Pemikir Islam mendasarkan teori hukumnya pada Agama Islam, yaitu wahyu ILLAHI yang disampaikan kepada Rasul Hukum Islam berdasarkan pada Al Quran, maka hukum Islam adalah hukum yang mempunyai hubungan dengan Allah, langsung sebagai wahyu. Ahli pikir Al Syafii- lah yang mengolah aturan-aturan hukum secara sistematis.

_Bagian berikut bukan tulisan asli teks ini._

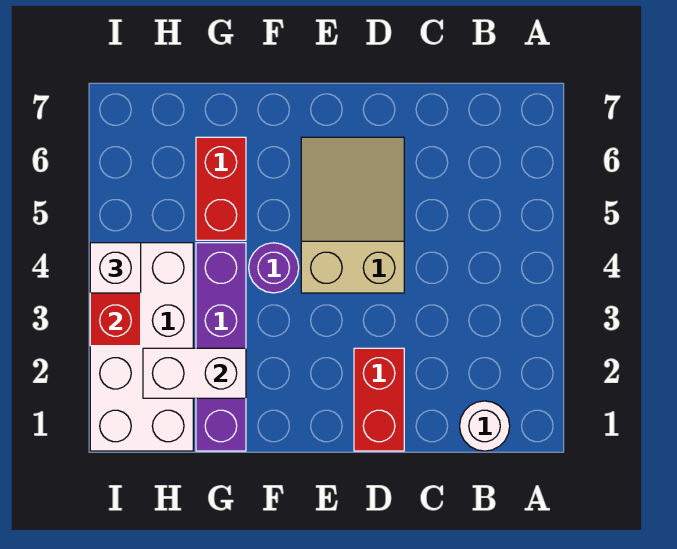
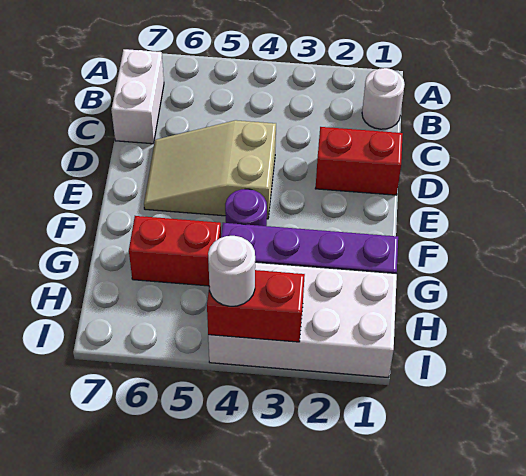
white brick G2:H2 level 2 -> white brick B7:C7 level 1
white brick I4 level 3 -> white round brick I4 level 3

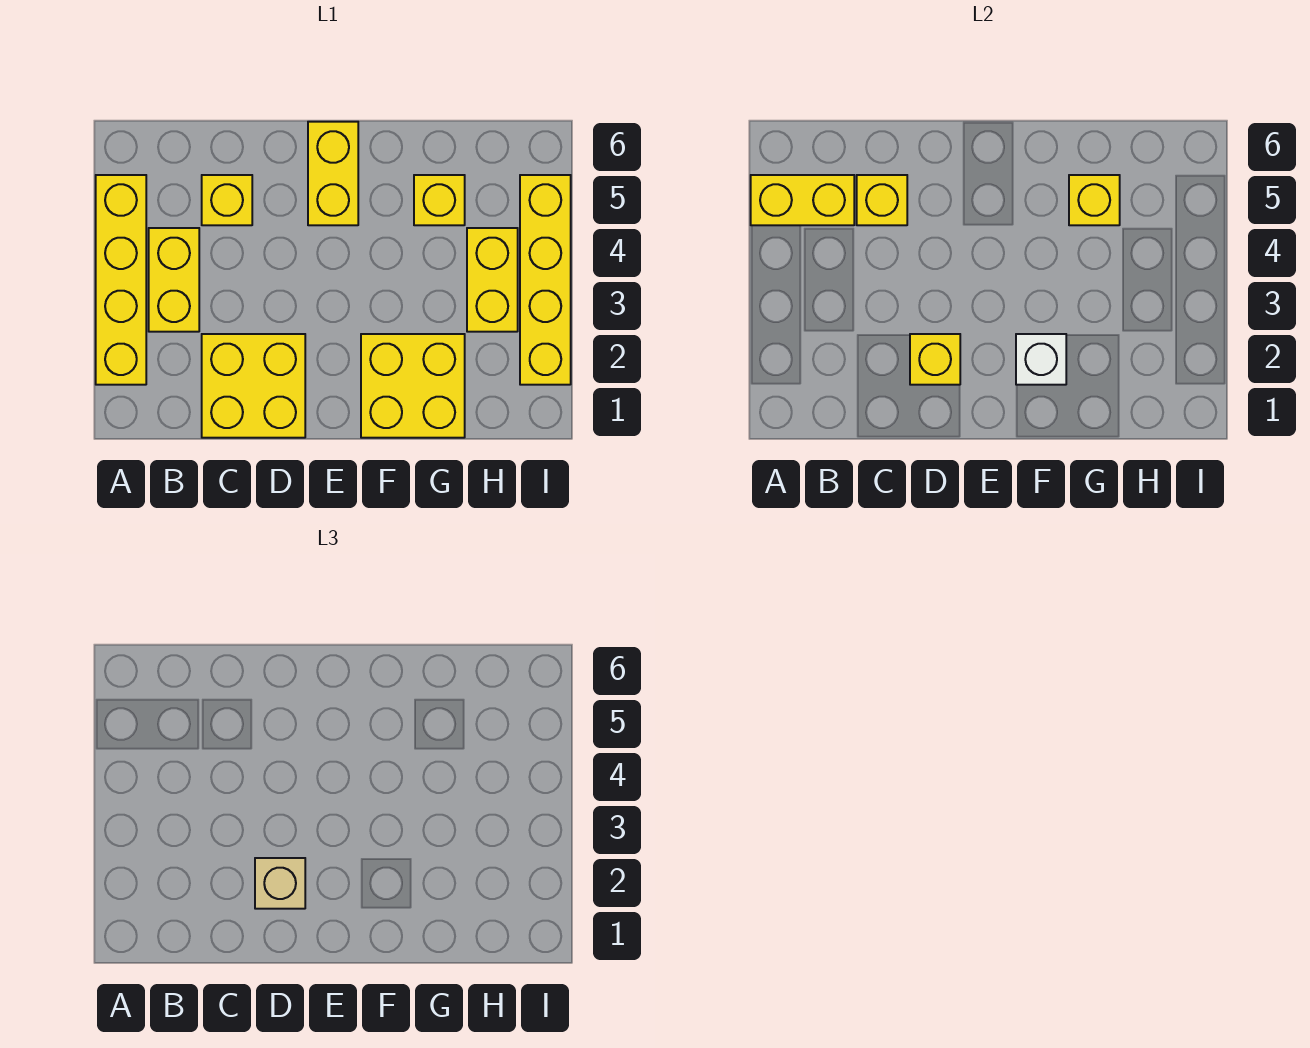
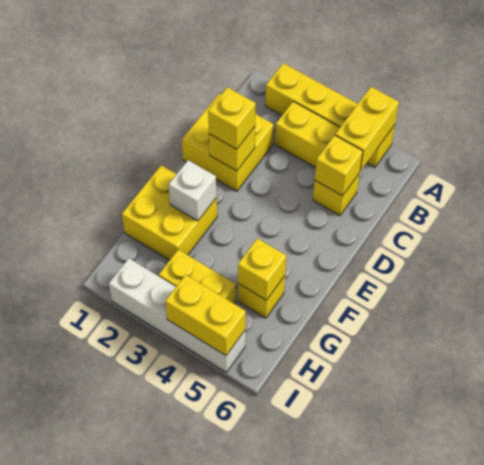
tan brick D2 level 3 -> yellow brick D2 level 3
yellow brick E5:E6 level 1 -> yellow brick I4:I5 level 2
yellow brick I2:I5 level 1 -> white brick I2:I5 level 1

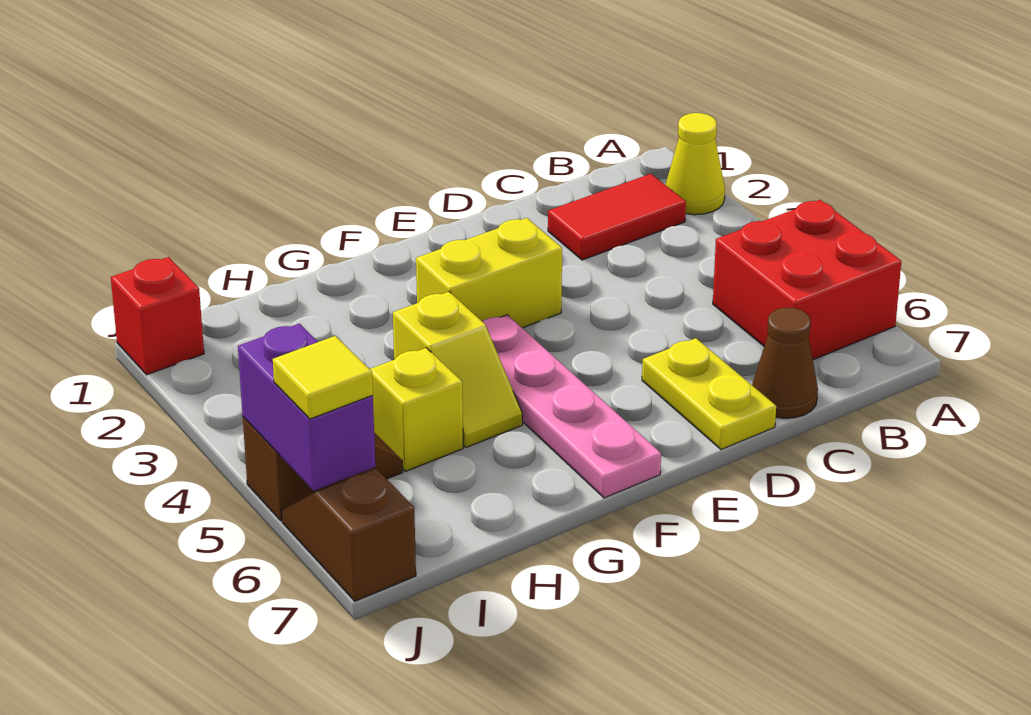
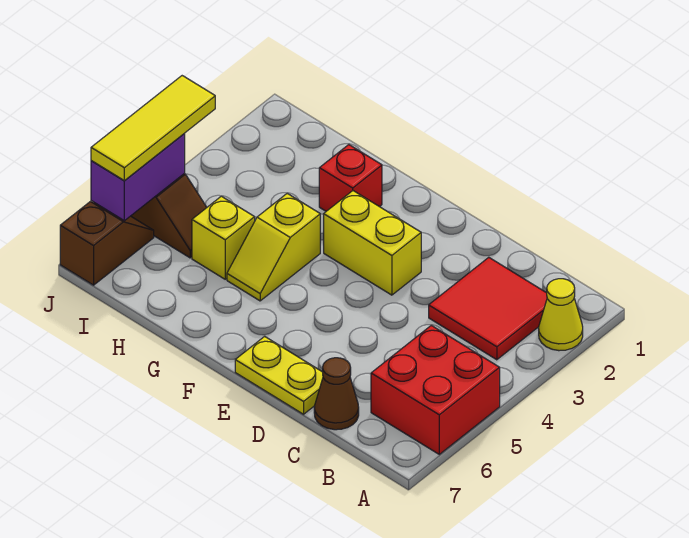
red tile B2:C2 level 1 -> red tile B2:C3 level 1
yellow plate D6:D7 level 1 -> yellow plate D7:E7 level 1
pink plate F4:F7 level 1 -> none
red brick J1 level 1 -> red brick G2 level 1
yellow tile J6 level 3 -> yellow tile J4:J6 level 3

Sumber hukum Islam terdiri atas: ◦ Al Quran ◦ Hadits (ajaran-ajaran hidup Nabi Muhammad SAW) ◦ Ijma’ (aturan-aturan dimufakati oleh umat islam untuk ditetapkan sebagai hukum) ◦ Qiyas (analogi dan persamaan; (Abdul Ghafur Anshori; FH, 2009,h.17) Pandangan yang berbeda di abad pertengahan mengenai hukum menurut Pemikir Islam dan Pemikir Kristiani
Syafii memberikan argumentasi “mengapa
hukum dicocokkan dengan ketentuan agama?, karena hukum berhubungan dengan wahyu secara langsung, sehingga hukum dipandang sebagai bagian dari wahyu. Sedangkan menurut Agustinus dan Thomas Aquinas, hukum berhubungan dengan wahyu secara tidak langsung, yaitu hukum yang dibuat manusia, disusun di bawah inspirasi agama dan wahyu. (Abdul Ghafur Anshori; FH, 2009,h.17) Para tokoh Kristiani cenderung mempertahankan hukum alam sebagai norma hukum, akan tetapi bukan disebabkan oleh alam yang dapat mencipta hukum, melainkan karena alam merupakan ciptaan Tuhan. Menurut Aquinas, aturan alam tidak lain dari partisipasi aturan abadi (lex aeterna) yang ada pada Tuhan sendiri, Dalam Islam, agama merupakan pengakuan manusia untuk bersikap pasrah kepada sesuatu yang lebih tinggi, lebih agung dan lebih kuat yang bersifat trasendental. Telah menjadi fitrah manusia untuk memuja dan sikap pasrah kepada sesuatu yang dia agung-agungkan untuk dijadikan Tuhannya. Oleh karena Tuhan telah menetapkan hukum-hukumnya bagi manusia, maka tiada lain sebagai konsekuensi dari kepasrahan tersebut manusia harus taat pada hukum-hukum tersebut. Islam memandang tidak ada perbedaan antara hukum alam dengan hukum Tuhan (syariat), karena syariat yang ditetapkan Allah dalam Al Qur’an sesuai dengan hukum alam itu sendiri, yang dalam Islam disebut fitrah. Namun pemaknaan fitrah dalam Islam jauh lebih tinggi daripada pemaknaan hukum alam sebagaimana dipahami dalam konteks ilmu hukum. Jika hukum alam (lex naturae) dipahami sebagai cara segala yang ada berjalan sesuai dengan aturan semesta alam seperti manusia dalam bertindak mengikuti kecenderungan-kecenderungan jasmaninya, maka fitrah berarti pembebasan manusia dari keterjajahan terhadap kemauan jasmaninya yang serba tidak terbatas pada kemauan rohani yang mendekat pada Tuhan.